🤖 AI Summary
To address low reconstruction fidelity and poor rendering efficiency in simulating dynamic urban environments for autonomous driving—particularly the inability of existing 3D Gaussian splatting methods to capture fine-grained inter-frame and cross-view variations—this paper proposes a Composite Gaussian Appearance Optimization (CGAO) method. CGAO establishes a three-level, multi-granularity appearance modeling framework comprising local Gaussians, dynamic objects, and global imagery, jointly optimizing multi-scale transformation parameters. It further introduces a cross-frame and cross-view feature alignment mechanism to ensure both global consistency and local detail fidelity. By synergistically designing 3D Gaussian point clouds with a refinement network, CGAO achieves state-of-the-art performance on Waymo, KITTI, NOTR, and VKITT2 benchmarks, delivering high-fidelity reconstruction while maintaining real-time rendering efficiency.
📝 Abstract
This work focuses on modeling dynamic urban environments for autonomous driving simulation. Contemporary data-driven methods using neural radiance fields have achieved photorealistic driving scene modeling, but they suffer from low rendering efficacy. Recently, some approaches have explored 3D Gaussian splatting for modeling dynamic urban scenes, enabling high-fidelity reconstruction and real-time rendering. However, these approaches often neglect to model fine-grained variations between frames and camera viewpoints, leading to suboptimal results.
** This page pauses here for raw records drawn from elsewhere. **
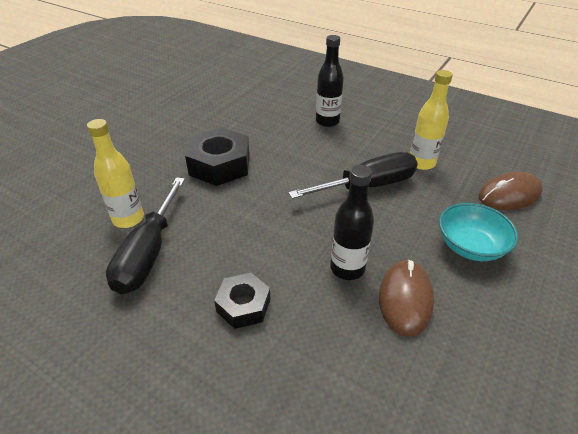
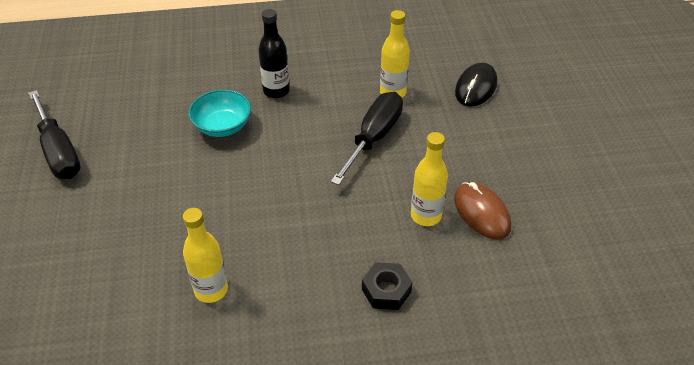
camera: 40 degrees left, 5 degrees up
(148, 253) = (267, 304): black screwdriver -> black screwdriver (59, 152)
(220, 165) = (230, 190): black nut -> none
(347, 268) = (426, 215): black bottle -> yellow bottle
(470, 246) = (486, 147): turquoise bowl -> turquoise bowl (222, 126)
(509, 195) = (475, 87): brown mouse -> black mouse

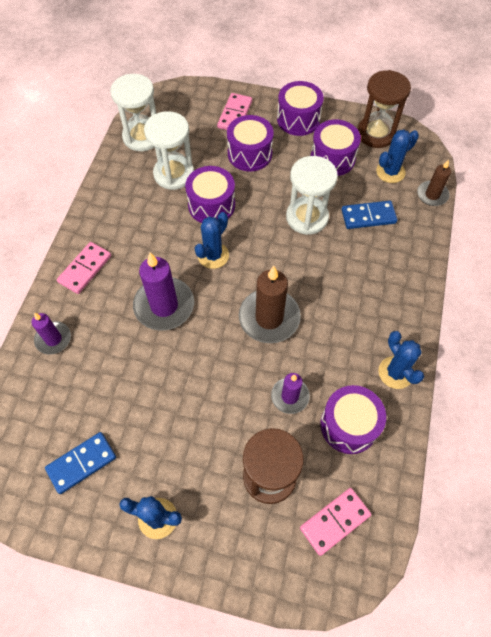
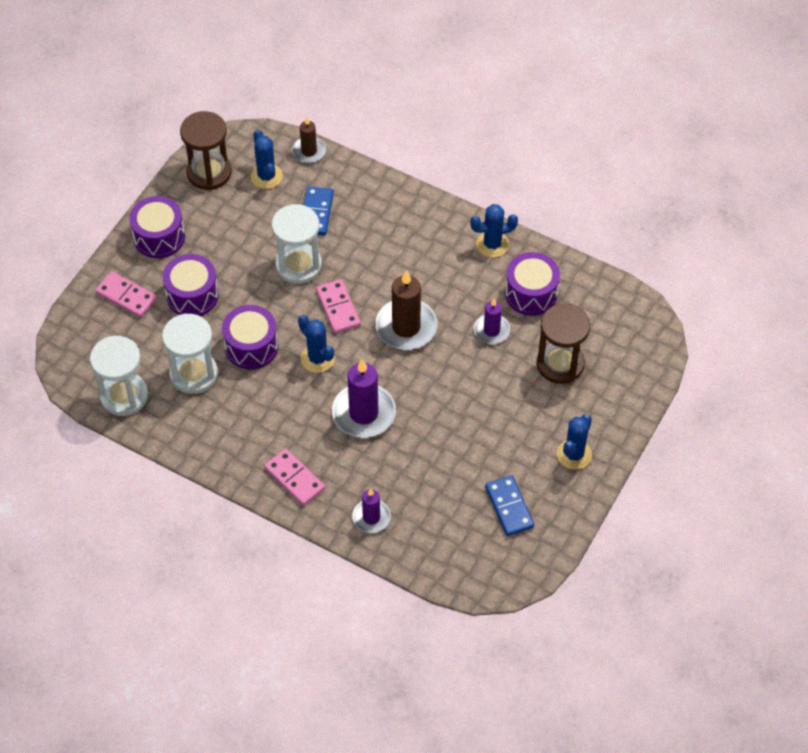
camera: 75 degrees left, 5 degrees down
(332, 158) = (228, 221): purple drum -> none
(334, 521) = (609, 327): pink domino -> pink domino (338, 308)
In this work, we propose a new approach named ArmGS that exploits composite driving Gaussian splatting with multi-granularity appearance refinement for autonomous driving scene modeling. The core idea of our approach is devising a multi-level appearance modeling scheme to optimize a set of transformation parameters for composite Gaussian refinement from multiple granularities, ranging from local Gaussian level to global image level and dynamic actor level. This not only models global scene appearance variations between frames and camera viewpoints, but also models local fine-grained changes of background and objects. Extensive experiments on multiple challenging autonomous driving datasets, namely, Waymo, KITTI, NOTR and VKITTI2, demonstrate the superiority of our approach over the state-of-the-art methods.